Formidable Aminata Traoré dans ce film. Elle apparaît dans « Bamako » dans son propre rôle. Ecrivaine, militante, il faut préciser le rôle politique qu’elle a pu avoir, ancienne Ministre de la Culture et du Tourisme du Mali de 1997 à 2000. Ici, c’est une écrivaine à la barre appelée à témoigner sur l’oppression qu’exercent ces institutions financières sur l’économie du pays. Et comme l’oppression économique passe aussi par les torsions du langage, cette femme de lettres fait surgir un remède : l’inflexion symétrique du langage ou la stratégie du roseau, pas le roseau qui plie face au vent, mais celui qui, coupé, se transforme en chant.
Aminata Traoré à la barre
« L’Afrique n’est pas victime de sa pauvreté, elle est victime de ses richesses » L’annulation d’une partie de la dette n’est pas un cadeau, « c’est une supercherie »

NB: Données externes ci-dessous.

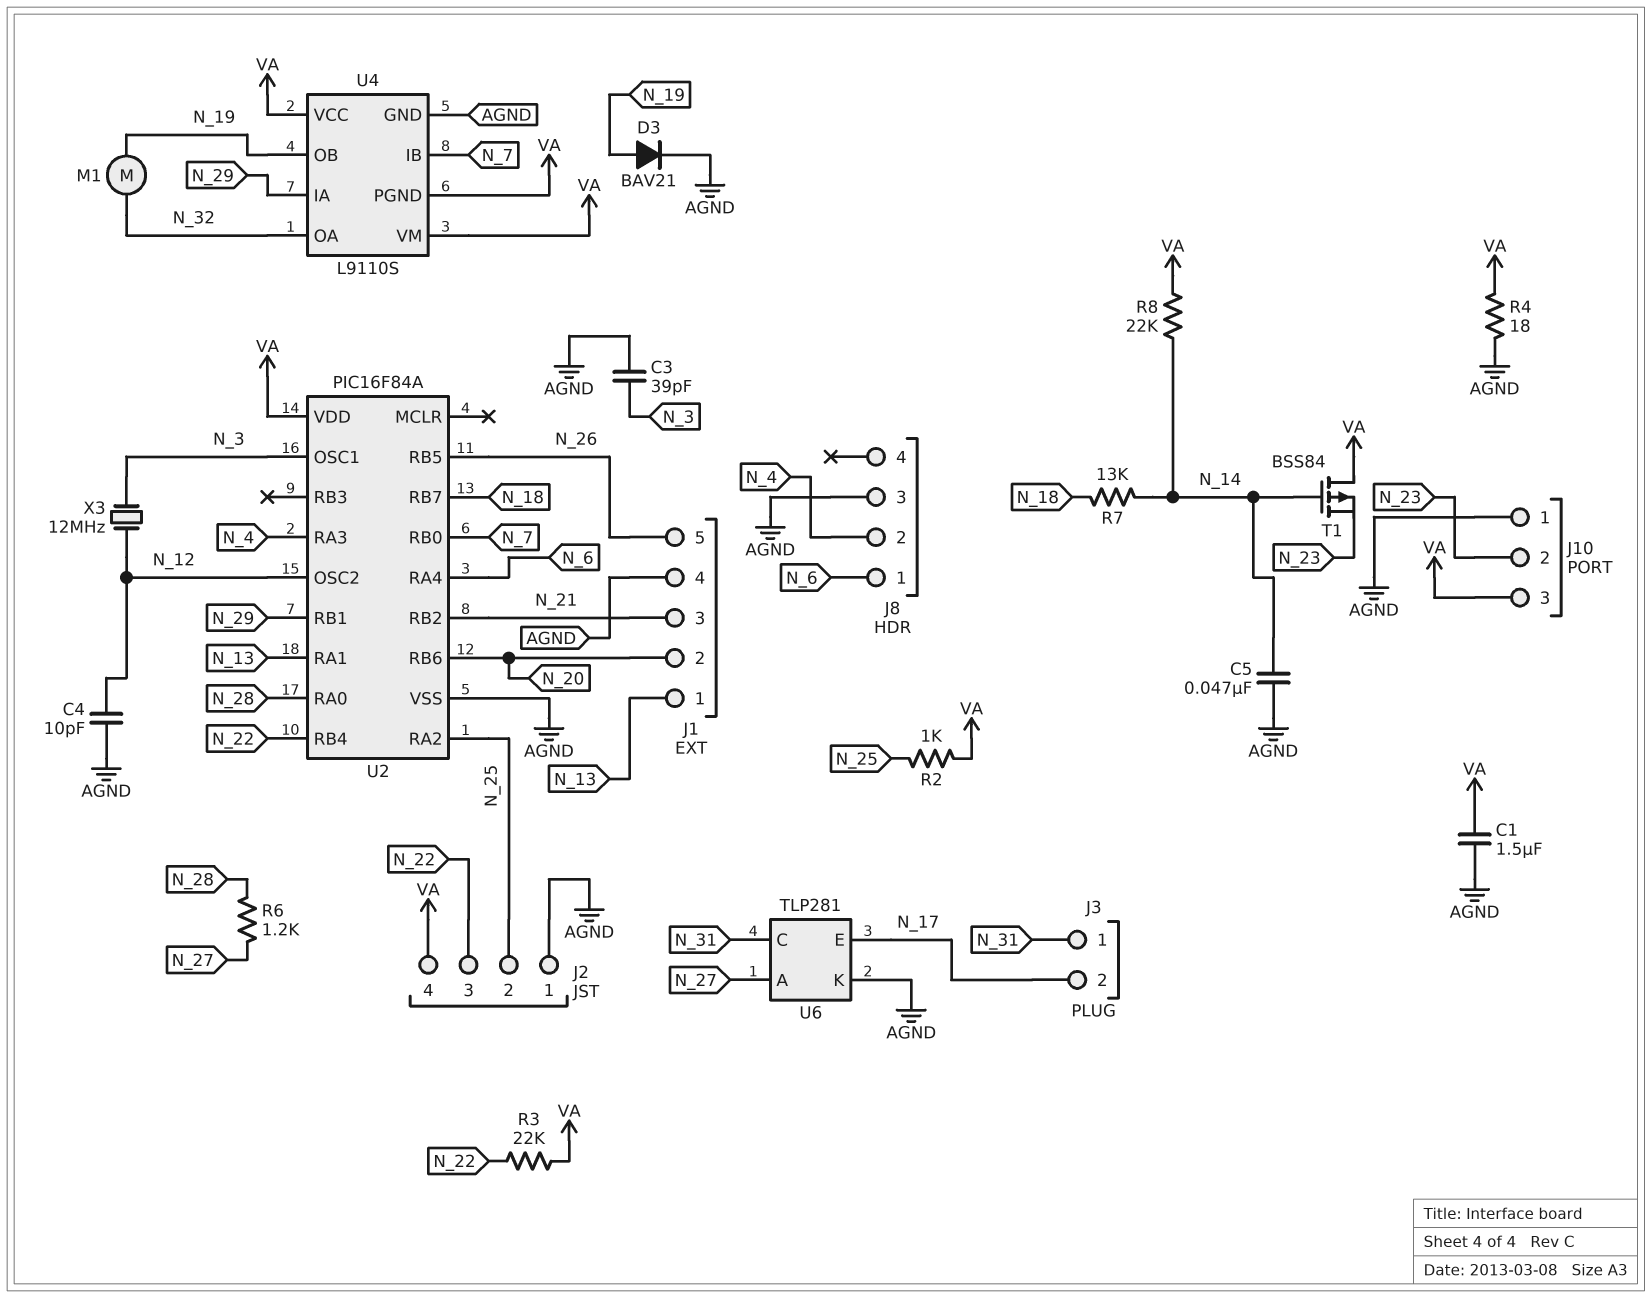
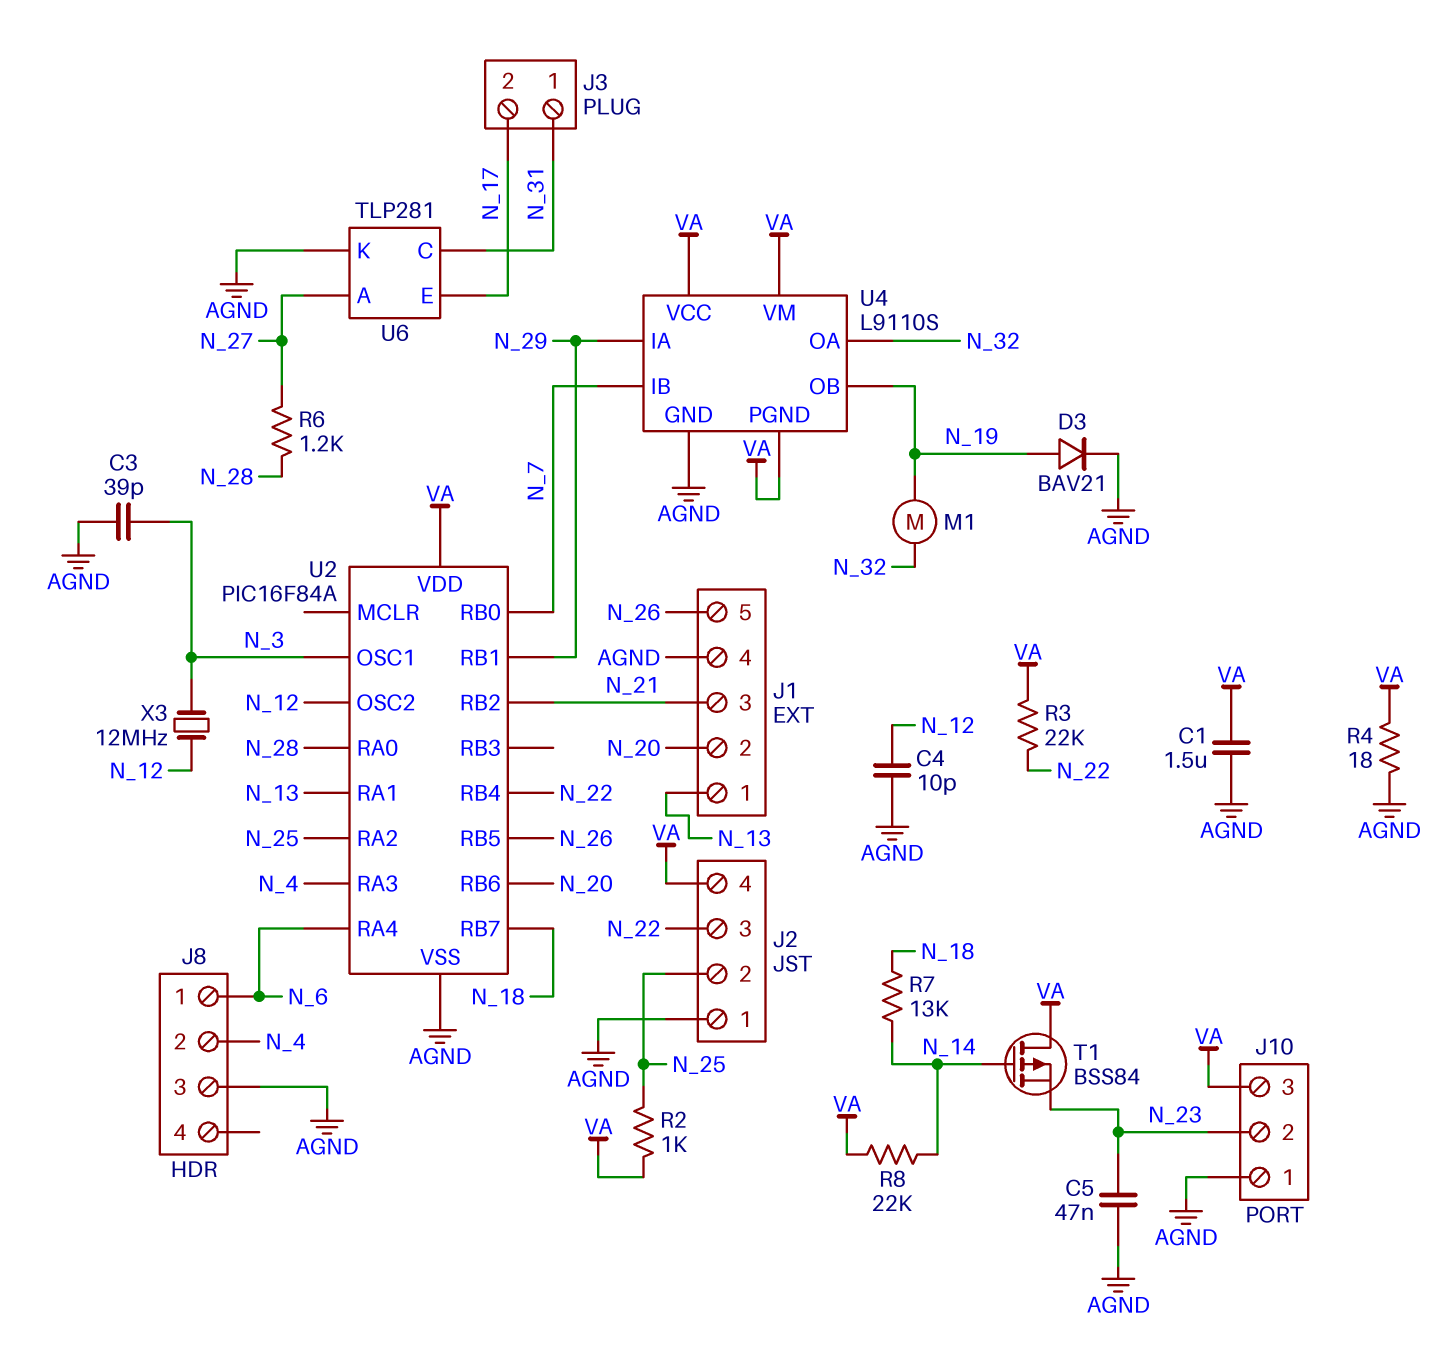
C5: 47nF (AGND, N_14) -> 47nF (AGND, N_23)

Aminata Traoré n’est pas la seule personnalité publique à apparaître ainsi dans ce procès, de vrais avocats comme Me Roland Rappaport ou Me William Bourdon aiguisent leurs plaidoiries.
A la barre, un candidat malheureux à l’exil économique qui n’a même pas atteint l’Europe et qui est déjà pourchassé au Maroc et en Algérie, laissé avec ses compagnons anonymes à la sécheresse du Sahara, promis à une mort certaine et pourtant encore là, à témoigner pour ceux qui ne sont jamais revenus… La mondialisation, le monde ouvert, oui, mais pas pour tout le monde.
A la barre, le chant puissant de ce paysan Zengué Semba qui se désole de ne pouvoir récolter ce qu’il a semé.
Le film d’Abderahmane Sissako nous montre de formidables réquisitoires contre ce marché de dupes Ces citoyens avides de justice exigent la condamnation du FMI et de la Banque Mondiale à de vrais travaux d’intérêt général.
On est si transporté par ces vibrants réquisitoires qu’on croirait à un documentaire, délaissant la fiction. Mais on se surprend vite à conclure « ce n’est qu’un film », oui mais un film qui ouvre la brèche…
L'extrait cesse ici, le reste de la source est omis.